Oh Lord, thought Miss Dimont, this one’s not a talker.

But not for nothing was the Express ’s corkscrew-haired reporter renowned for charming the birds out of the trees. ‘He doesn’t listen,’ she said, nodding towards the photographer. ‘Deaf to anything but praise. You’ll need to tell me. The train came in and . . .’

‘I told ’im.’

There was a pause.

‘Mr Mudge,’ responded Miss Dimont slowly and perfectly reasonably, ‘if you’re unable to assist me, I shall have to ask Mrs Mudge when I see her at choir practice this evening.’

This surprisingly bland statement came down on the ancient porter as if a Damoclean sword had slipped its fastenings and pierced his bald head.

‘You’m no need botherin’ her,’ he said fiercely, but you could see he was on the turn. Mrs Mudge’s soprano, an eldritch screech whether in the church hall or at home, had weakened the poor man’s resolve over half a century. All he asked now was a quiet life.
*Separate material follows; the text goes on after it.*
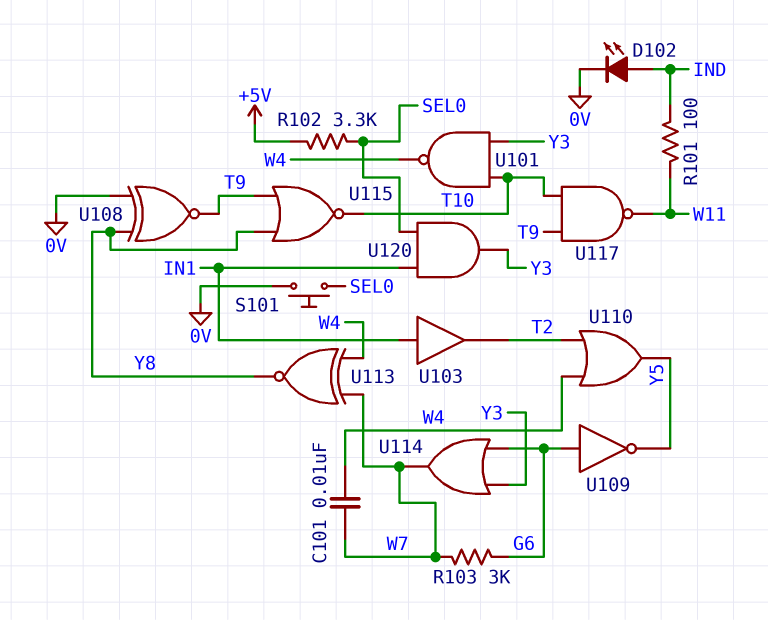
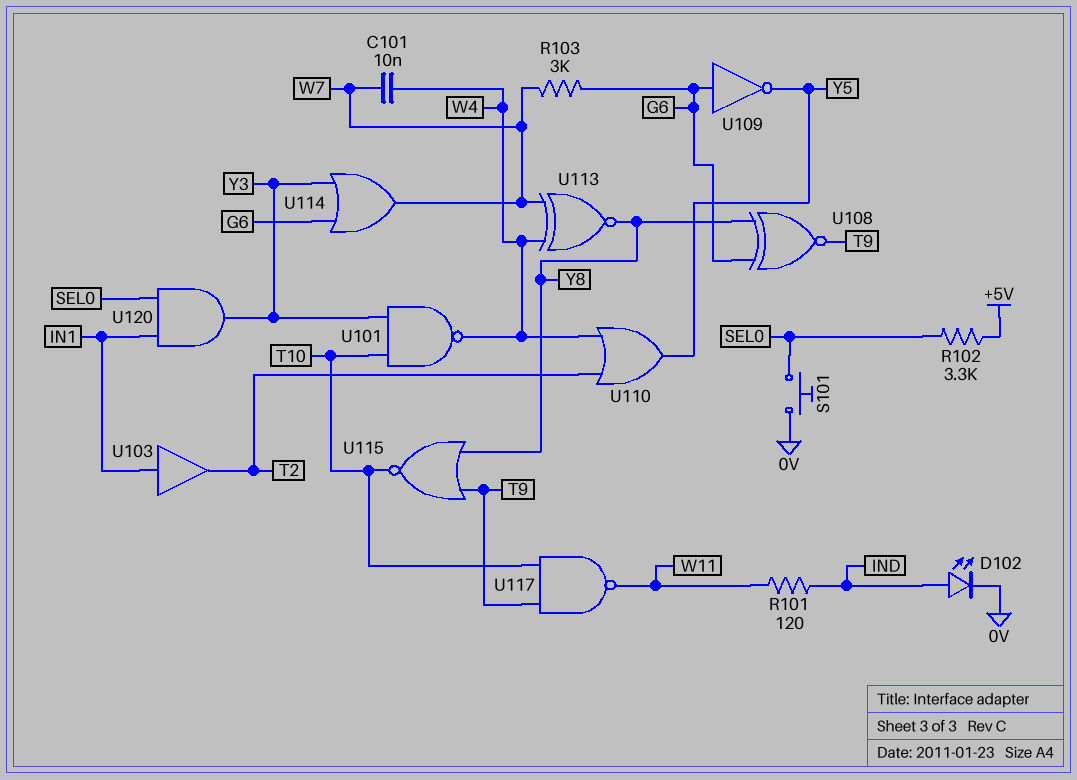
R101: 100 (IND, W11) -> 120 (IND, W11)
U108: XNOR (in 0V, in Y8, out T9) -> XNOR (in G6, in Y8, out T9)

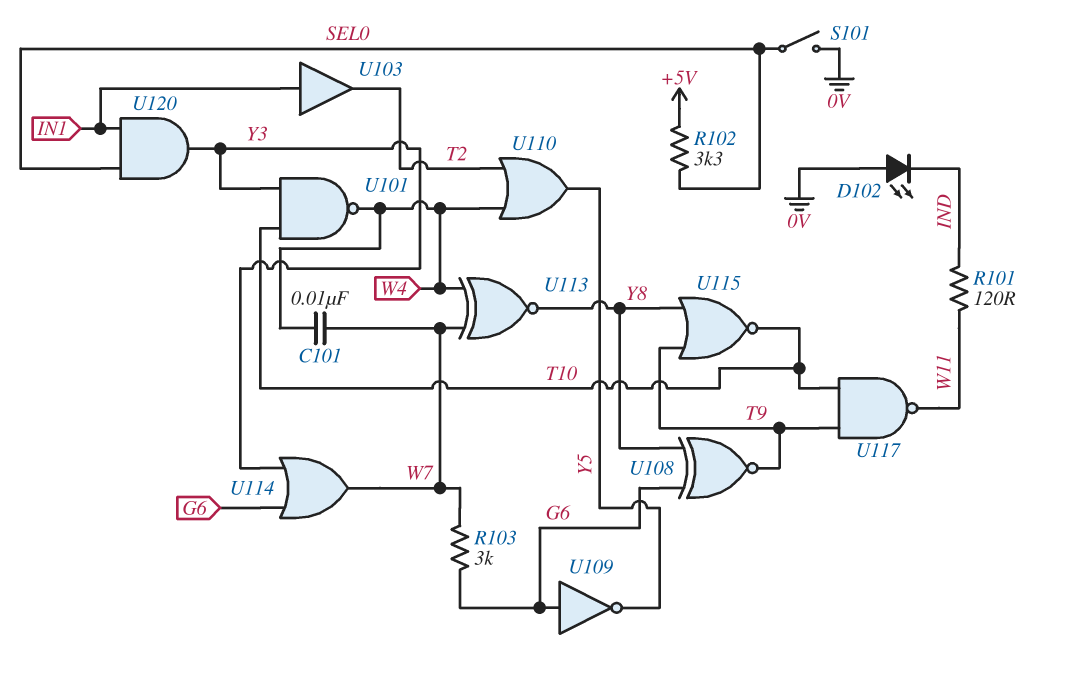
D102: LED (A IND, K 0V) -> LED (A 0V, K IND)
S101: button (0V, SEL0) -> switch (0V, SEL0)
‘The 4.30 come in,’ he conceded swiftly.

‘Always full,’ said Miss Dimont, jollying the old bore along. ‘Keeping you busy.’

‘People got out.’

Oh, come on , Mudge!

‘Missus Charteris arsk me to take ’er bags to the car. Gave me thruppence.’

‘That chauffeur of hers is so idle,’ observed Miss Dimont serenely. Things were moving along. ‘So then . . .?’

‘I come back to furs clars see if anyone else wanted porterin’. That’s when I saw ’im. Just like lookin’ at a photograph of ’im in the paper.’ Mr Mudge was warming to his theme. ‘’E wasn’t movin’.’

Suddenly the truth had dawned – first, who the well-dressed figure was; second, that he was very dead. The shocking combination had caused him to dance his tarantella on the platform edge.